Financial Literacy Leads to a Higher Quality of Life
By Jane Young, CFP, EA
This is an ideal time to enhance your financial knowledge because April was Financial Literacy Month. During the month of April, financial institutions and professionals have been filling social media and the internet with a wealth of information to improve your understanding of personal finances.
Being financially literate is having the knowledge, ability, and confidence to effectively manage your finances. This includes the ability to understand and apply your knowledge to budgeting, saving, debt management, investing, retirement planning, taxes, and risk management.
The ability to make and execute informed financial decisions results in greater monetary stability, less stress, and a higher quality of life. Financial literacy gives you control over your finances to make knowledgeable choices to achieve your life goals. When you feel empowered to manage your finances you are better able to navigate financial challenges and opportunities.

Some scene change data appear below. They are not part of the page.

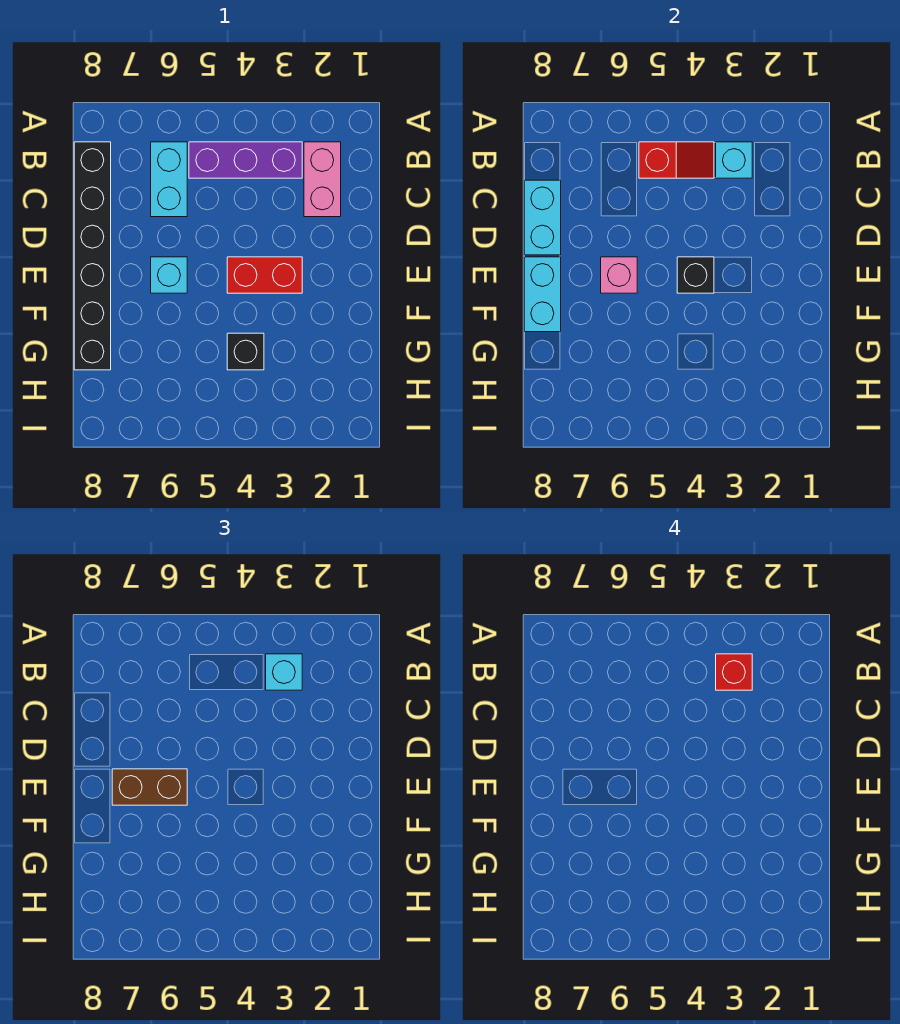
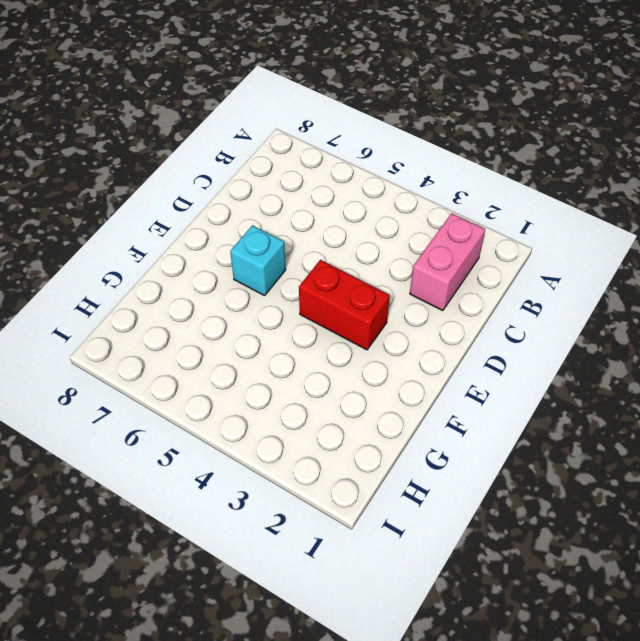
none -> purple brick B3:B5 level 1
none -> cyan brick B6:C6 level 1
none -> black brick B8:G8 level 1

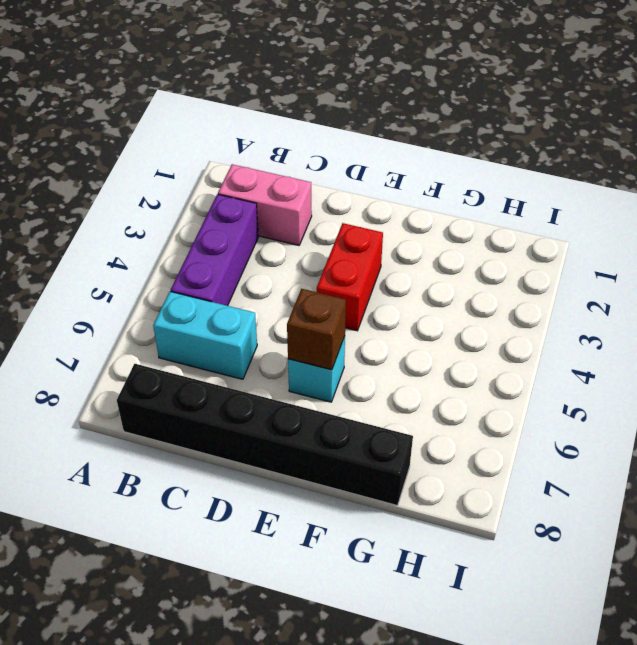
brown brick E6 level 2 -> pink brick E6 level 2
none -> black brick G4 level 1
none -> cyan brick B3 level 2
none -> red slope B4:B5 level 2 top 5

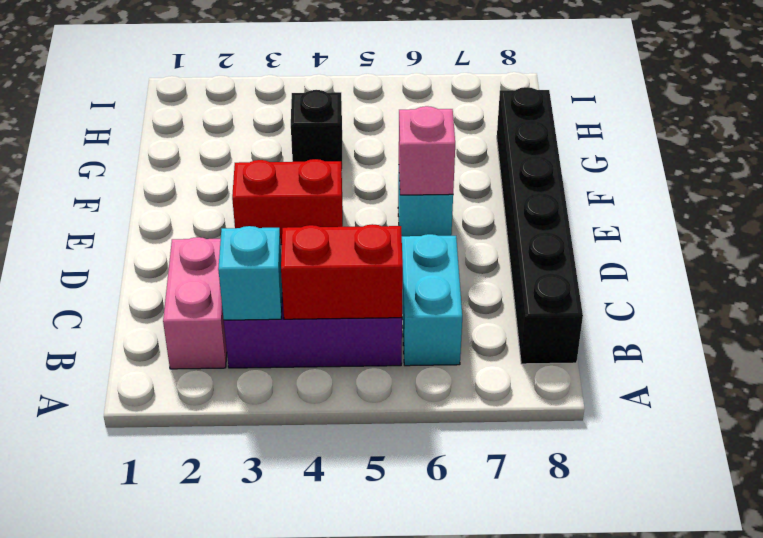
red brick B4:B5 level 2 -> red slope B4:B5 level 2 top 5
none -> cyan brick C8:D8 level 2
none -> black brick E4 level 2
none -> cyan brick E8:F8 level 2

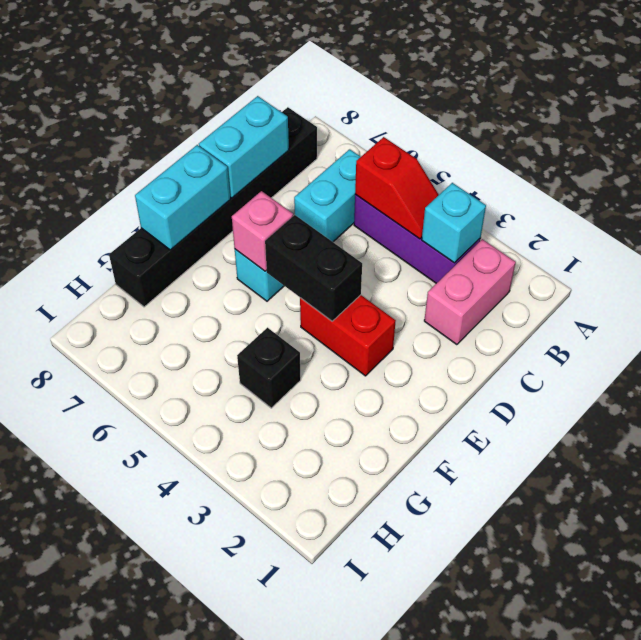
black brick E4:E5 level 2 -> black brick E4 level 2
none -> cyan brick B3 level 3
none -> brown brick E6:E7 level 3
none -> red brick B3 level 4

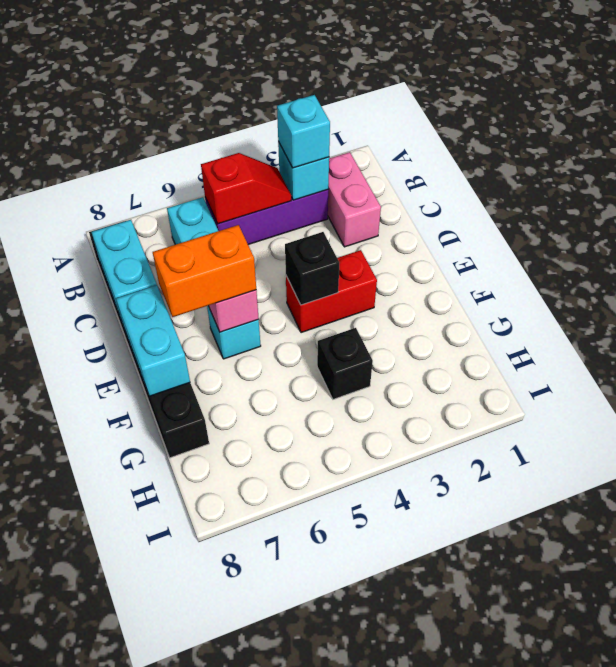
orange brick E6:E7 level 3 -> brown brick E6:E7 level 3
none -> red brick B3 level 4

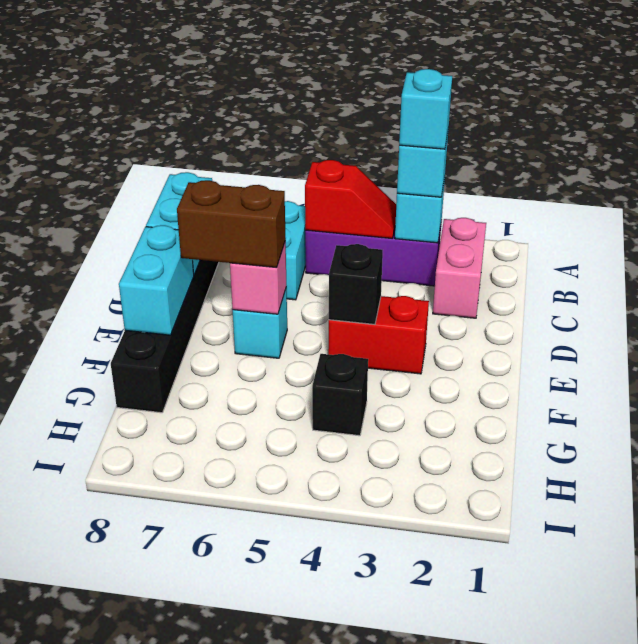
cyan brick B3 level 4 -> red brick B3 level 4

Unfortunately, according to FINRA, The Financial Industry Regulatory Authority, 66% of Americans are financially illiterate. To increase your financial security, confidence, and financial well-being, make an investment in your future and increase your financial literacy. According to Warren Buffett,” The best investment you can make, is an investment in yourself… The more you learn, the more you earn.”

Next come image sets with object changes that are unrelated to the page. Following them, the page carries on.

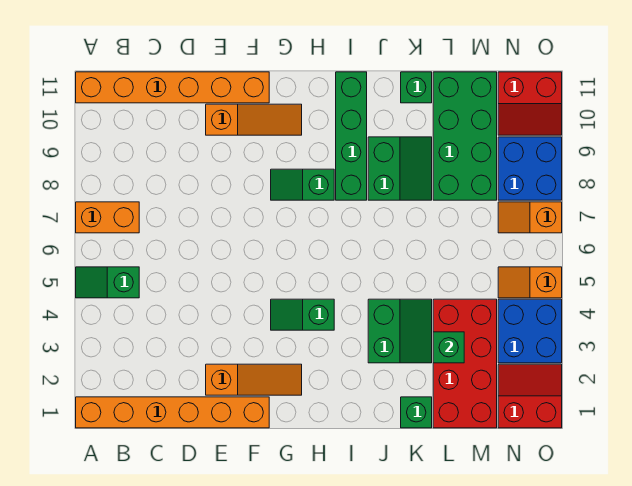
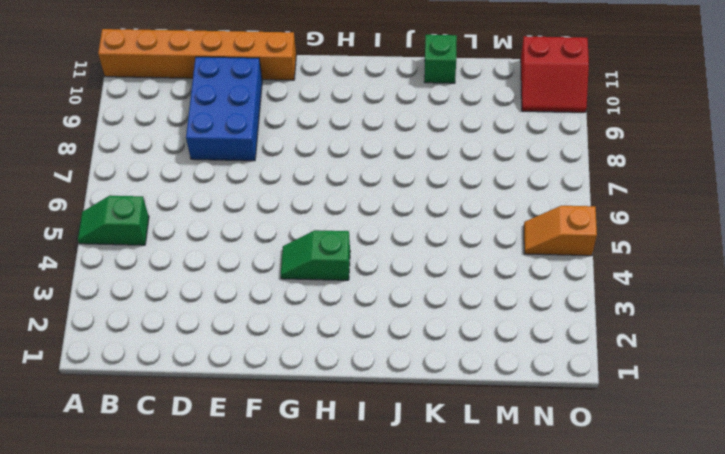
blue brick D8:E10 level 1 -> orange slope E10:G10 level 1 top E
none -> orange brick A1:F1 level 1
none -> orange brick A7:B7 level 1
none -> orange slope E2:G2 level 1 top E

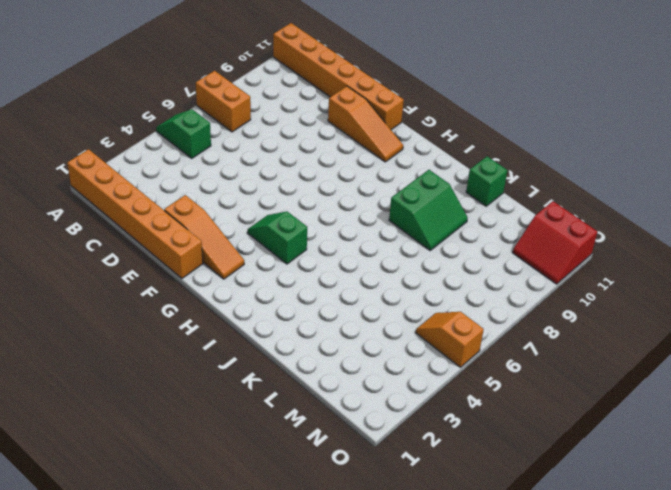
none -> green slope G8:H8 level 1 top H
none -> green brick I8:I11 level 1
none -> green slope J3:K4 level 1 top J

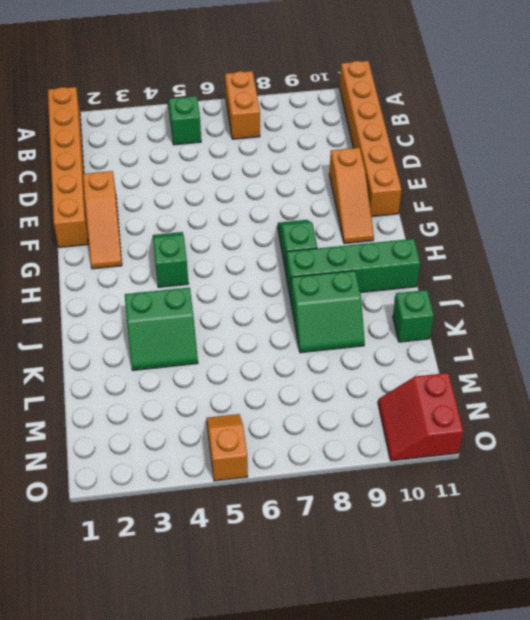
none -> green brick K1 level 1
none -> red brick L1:M4 level 1
none -> green brick L8:M11 level 1

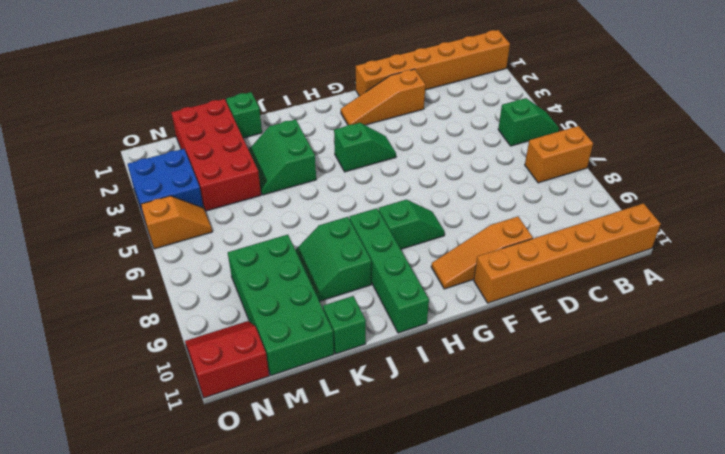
none -> red slope N1:O2 level 1 top 1
none -> orange slope N7:O7 level 1 top O
none -> blue brick N8:O9 level 1

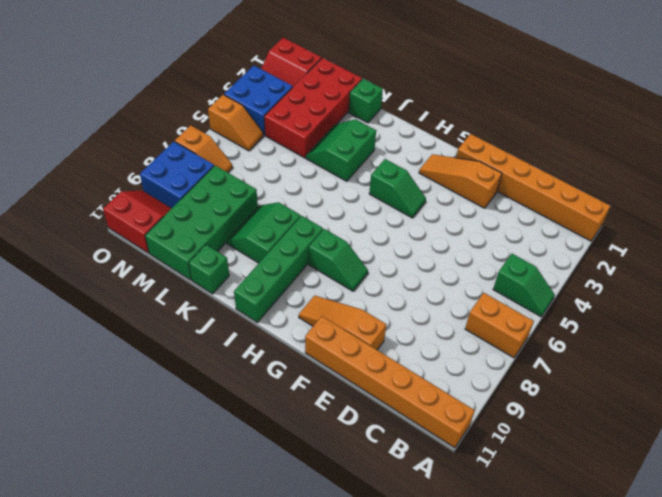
none -> green brick L3 level 2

Numerous studies have found a direct correlation between financial literacy and monetary stability. The American College of Financial Services 2023 Retirement Literacy Income Study found that many Americans between 50 and 75 lack actionable retirement knowledge - averaging only 31% on their retirement literacy quiz. The study found a direct relationship between financial literacy and asset levels. Respondents with $1.5 million in assets scored twice as high as those with less than $100,000.

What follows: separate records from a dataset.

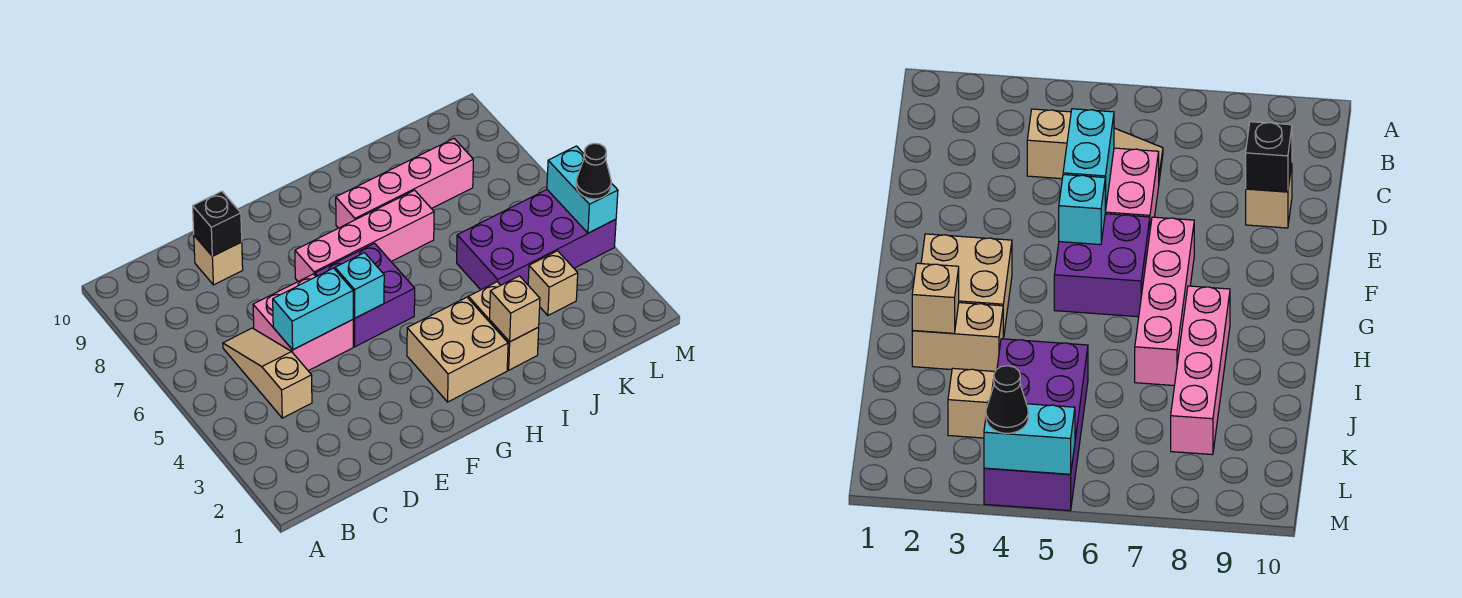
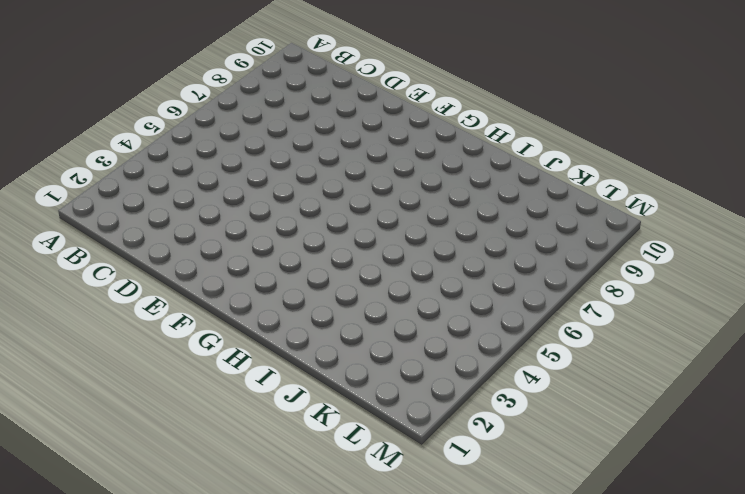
none -> tan slope C4:C6 level 1 top 4
none -> pink brick D5:E6 level 1
none -> tan brick D9 level 1

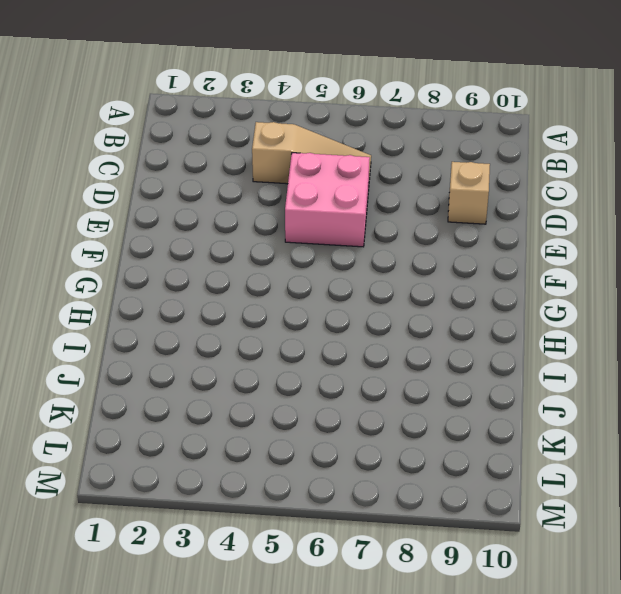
none -> purple brick F5:G6 level 1
none -> pink brick F7:I7 level 1
none -> tan brick G2:H3 level 1

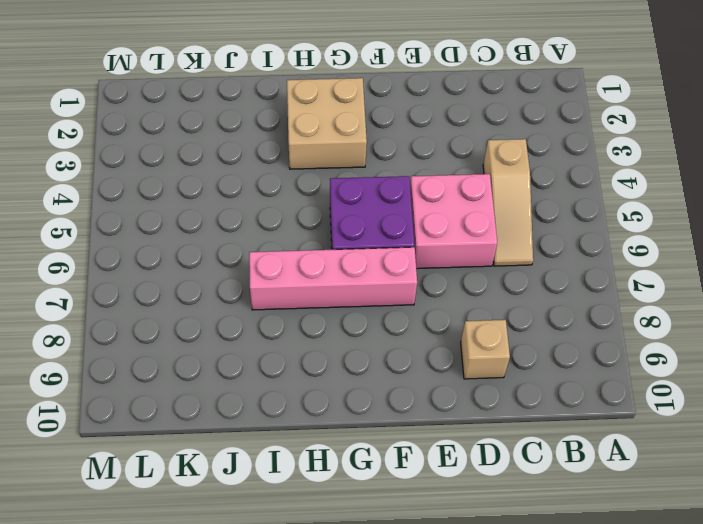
none -> pink brick H8:K8 level 1
none -> tan brick I2:I3 level 1
none -> purple brick J4:M5 level 1

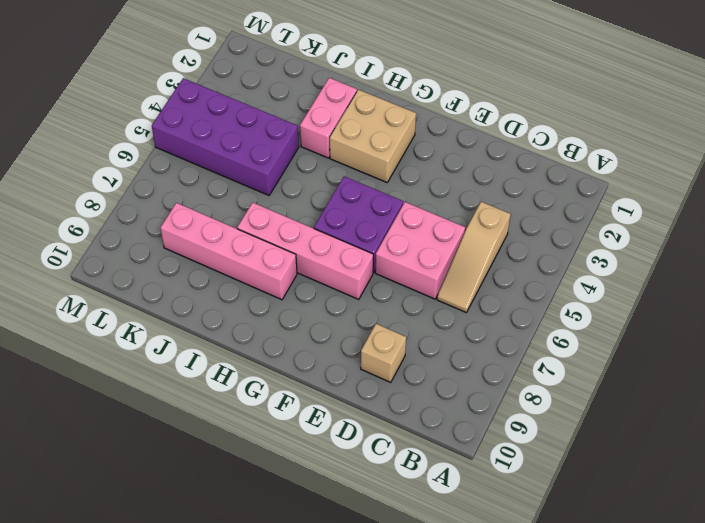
pink brick I2:I3 level 1 -> tan brick I2:I3 level 1
none -> tan brick K3 level 1
none -> cyan brick D5:E5 level 2
none -> black brick D9 level 2

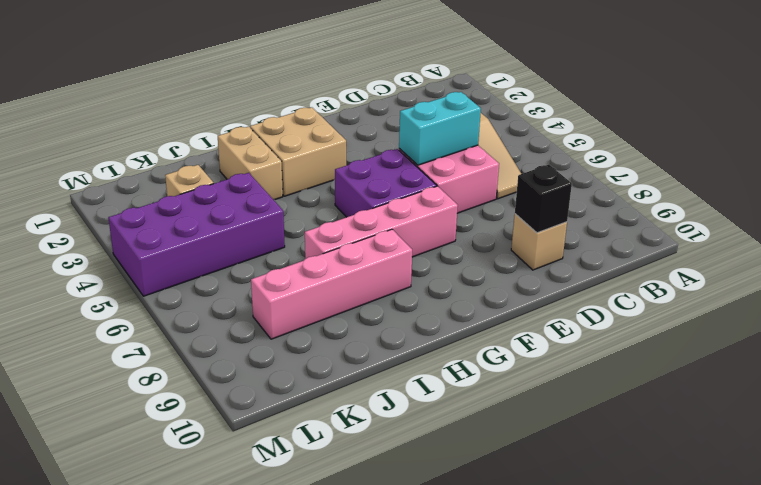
none -> cyan brick F5 level 2
none -> tan brick I2 level 2
none -> cyan brick M4:M5 level 2

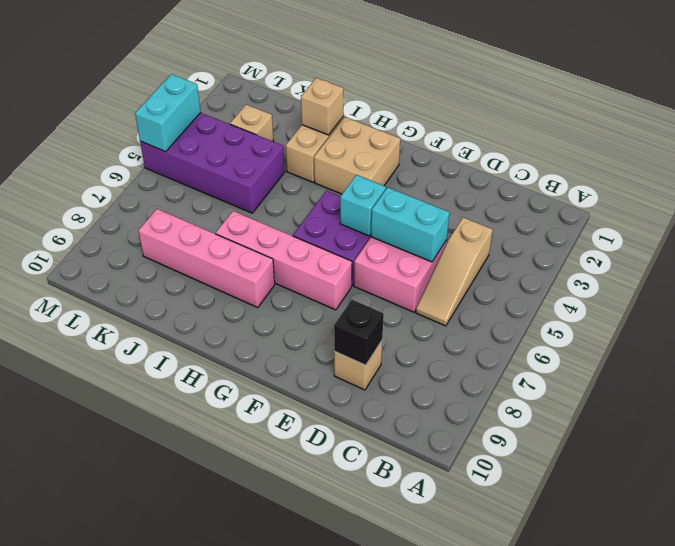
none -> black cone M4 level 3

The study also found that those with greater confidence in their financial knowledge had saved more for retirement. They found confidence was one of the most significant indications of a positive retirement outcome and confidence increased with retirement income literacy.
Additionally, the study found that financial professionals provide an essential role in educating clients. Respondents who worked with an advisor had greater financial literacy and better outcomes than their peers. They found a compelling link between retirement literacy and working with a financial advisor. Working with an advisor resulted in increased confidence, and decreased stress and anxiety.